In brief: Red Lion Hotels Corp. adds board member

 

Red Lion Hotels Corp. has expanded its board of directors to eight members, adding consultant Melvin Keating.

Keating has an extensive background in high tech – he sits on the boards of InfoLogix Inc. and Bitstream Inc. – and real estate, Red Lion Senior Vice President Anthony Dombrowik said.

His experience in commercial real estate includes roles in the development of the World Financial Center in New York City, Canary Wharf in London, and nine years as senior vice president for finance and administration of Olympia & York Companies.

Dombrowik said Keating was suggested by Red Lion’s largest shareholder, Columbia Pacific. But in doing its own research, he said, the board was impressed by the depth of Keating’s real estate background, and his contacts within the financial community.

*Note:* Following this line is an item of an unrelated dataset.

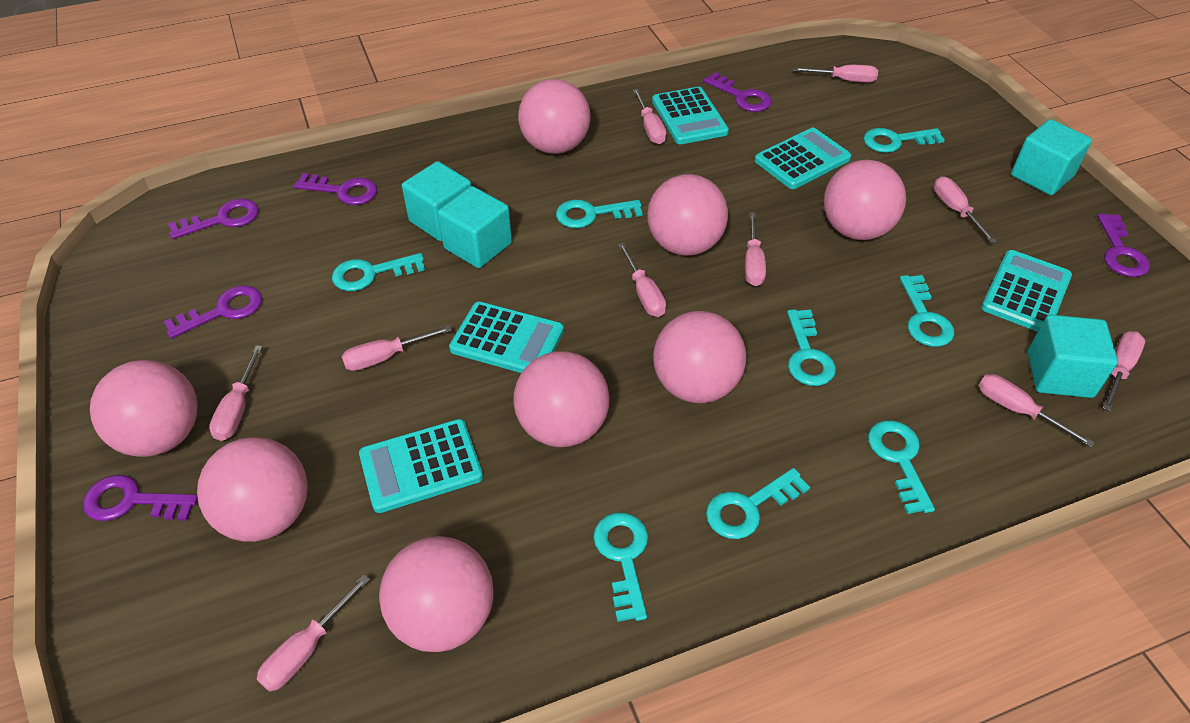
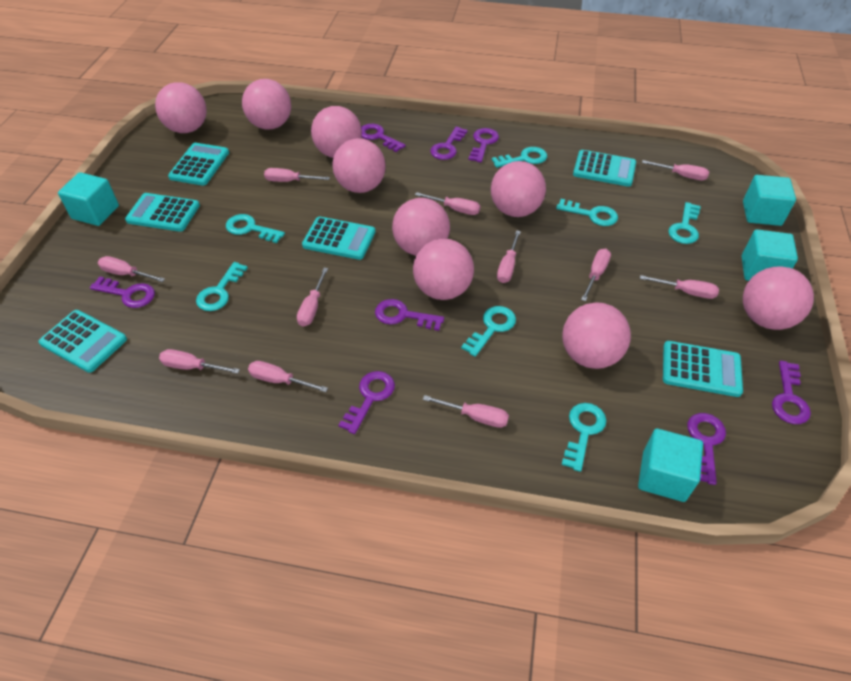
pink ball: 8 -> 9
pink screwdriver: 10 -> 11
purple key: 6 -> 8
turquoise calculator: 5 -> 6
turquoise key: 8 -> 7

In a statement, Red Lion Chairman Don Barbieri said, “I look forward to working with Mel and know he will add a great new perspective to the strategic oversight of our company and high energy to our ongoing efforts to increase shareholder value.”

Bert Caldwell

Most European banks pass ‘stress test’

LONDON – All but seven of 91 European banks passed the much-anticipated “stress tests” aimed at showing Europe’s banking system is sound enough to weather the continent’s debt crisis – an outcome that officials hoped would forestall further market turmoil.

It had been thought that some banks needed to fail for the exercise to be accepted as credible, and some analysts still argued that the results showed the tests weren’t rigorous enough – the euro was trading flat on the day after the release of the results at just below $1.29.

If financial markets take the view that the tests were not tough enough when European trading resumes Monday, then the exercise could make matters worse – and further expose the EU to charges that it has failed to rise to the debt crisis within its borders.

Associated Press

Second-quarter profits up 13 percent for Ford

Bolstered by strong sales of new car models such as the Fusion and redesigned Taurus, Ford Motor Co. said on Friday that second-quarter profits rose 13 percent to $2.6 billion.

The results – its best in six years – beat Wall Street expectations and marked the automaker’s fifth consecutive profitable quarter.

Sales climbed to $31.3 billion from $27.2 billion a year ago.

Buyers have been attracted to Ford’s lineup of fuel-efficient cars and new high-tech features such as the Sync voice, an in-car communications and entertainment system developed by Ford and Microsoft Corp., analysts said.